Le pays d’Asie du Sud-Est, un des rares bastions qui demeurent communistes (avec la Chine, Cuba, le Laos et la Corée du Nord) s’est tout de même ouvert à l’économie de marché et attire, grâce à sa main d’œuvre encore moins chère qu’en Chine, les entreprises qui délocalisent de cette dernière afin d’éviter les taxes mises en place par Donald Trump. C’est d’ailleurs visiblement dans les plans d’entreprises connues comme Nintendo ou encore Foxconn, un sous-traitant bien connu d’Apple.

Et le résultat est là. Le déficit commercial entre les Etats-Unis et le Vietnam a atteint 40 milliards de dollars en 2018. Et ça s’accentue cette année. Pour les six premiers mois de 2019, il est même 39% supérieur à celui de la même période en 2018, apprend-on sur Bloomberg. Rien que pour le mois de juin, il atteint… 18 milliards de dollars.

Jeu dangereux ?

Ce qui fait que le Vietnam s’attire petit-à-petit les foudres des Etats-Unis. En mai, le département du Trésor américain a ajouté le Vietnam à sa liste des pays qui pourraient manipuler le cours de leur monnaie.
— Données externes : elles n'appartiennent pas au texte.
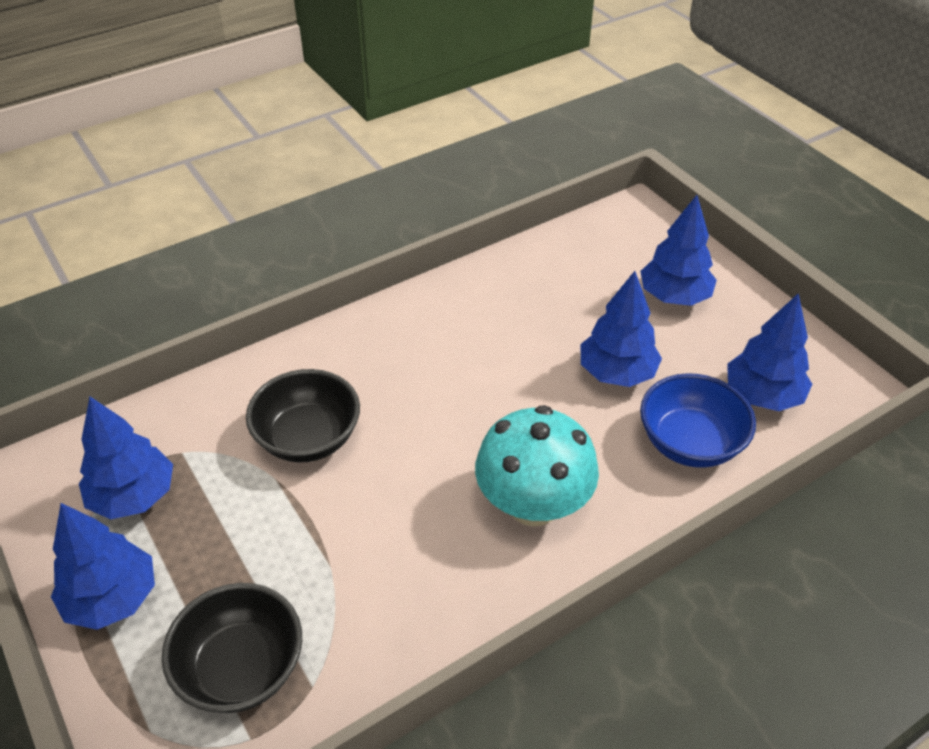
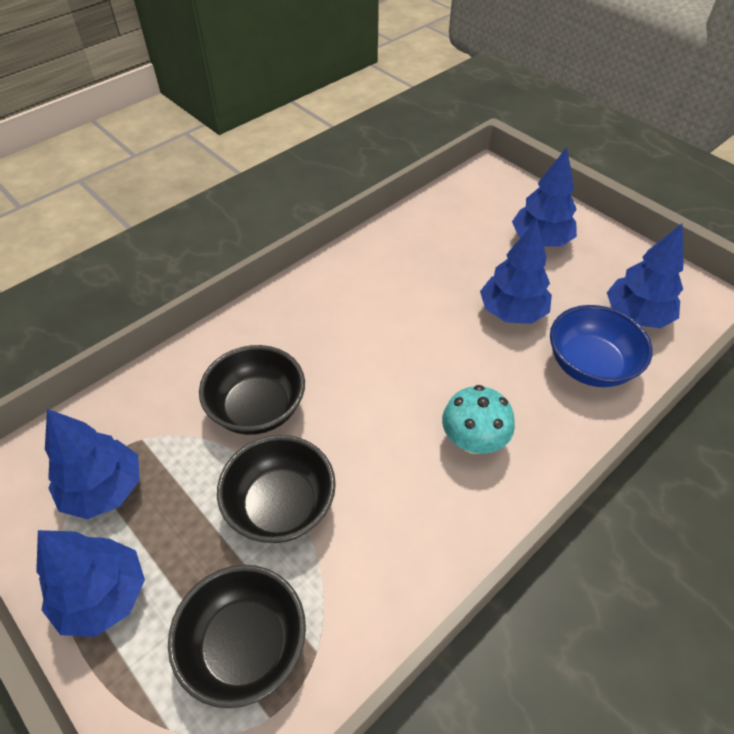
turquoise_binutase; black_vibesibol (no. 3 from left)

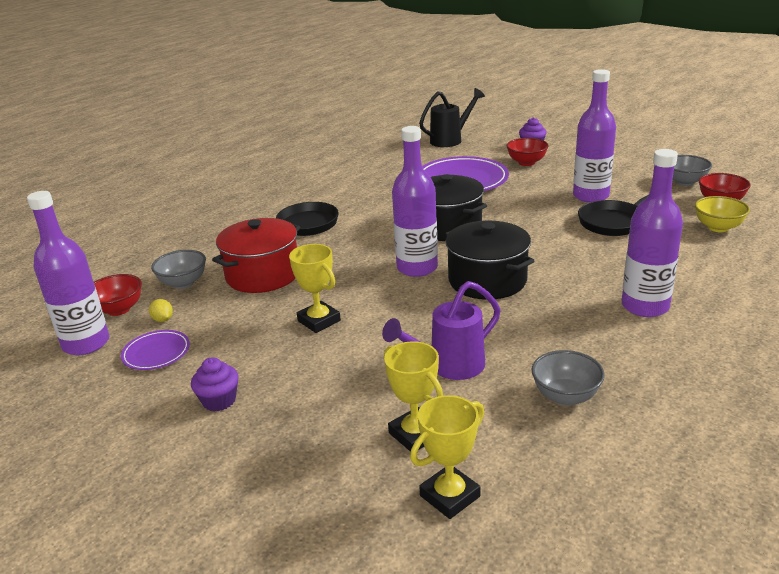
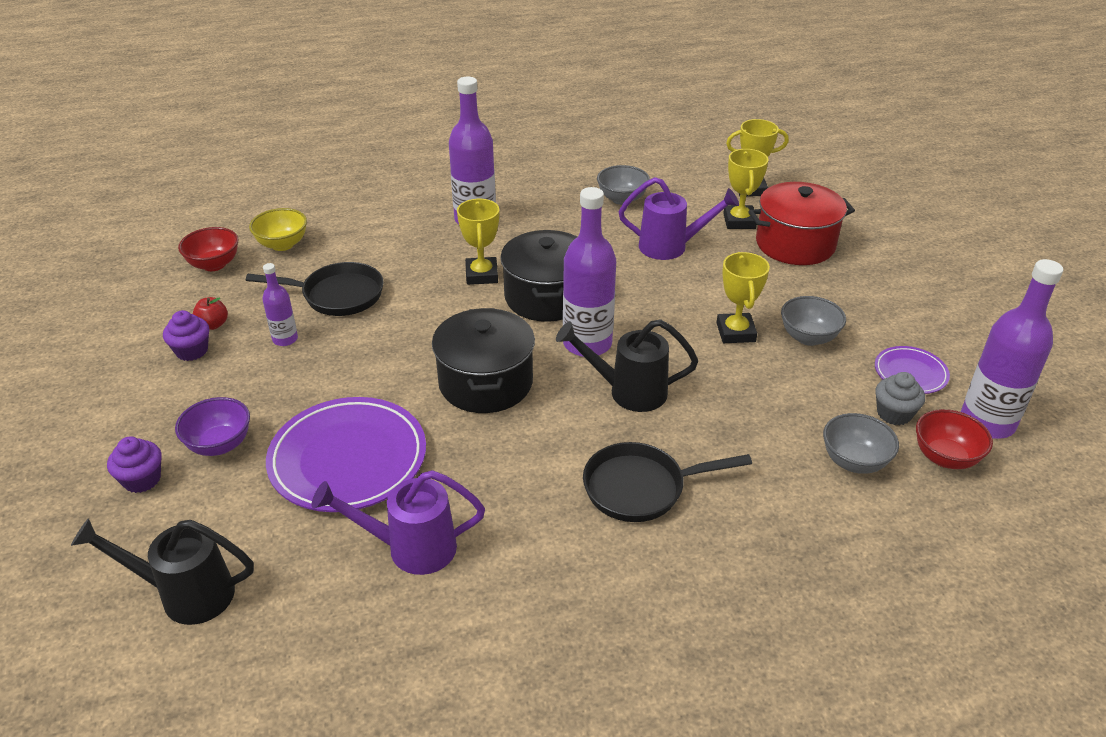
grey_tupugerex; purple_tupugerex (no. 2 from left); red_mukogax; purple_vibesibol; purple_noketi (no. 1 from left); grey_vibesibol (no. 2 from left); red_tunali; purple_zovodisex (no. 1 from left); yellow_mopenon (no. 1 from left); black_zovodisex (no. 2 from left)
Exactement ce dont Donald Trump accuse ouvertement la Chine en ce moment.

Récemment, Trump avait même dit que le Vietnam était pire que la Chine en termes d’échanges commerciaux et de contournement de certaines règles. Qu'il était même "le pire agresseur" commercial. Le Vietnam a signalé pour sa part vouloir commercer équitablement et librement.

Enfin, en juillet, les Etats-Unis ont même appliqué des taxes à hauteur de 400 % sur de l’acier vietnamien qui aurait été transporté via la Corée du Sud et Taiwan pour éviter certaines taxes.

Bref, la part du gâteau laissée par la Chine pourrait être un cadeau empoisonné pour le Vietnam, qui risque de se retrouver dans la même situation que celle-ci, c’est-à-dire dans la ligne de mire de Donald Trump.

Mais pour le moment, le Vietnam continue de s’engraisser. Au risque de le faire trop rapidement.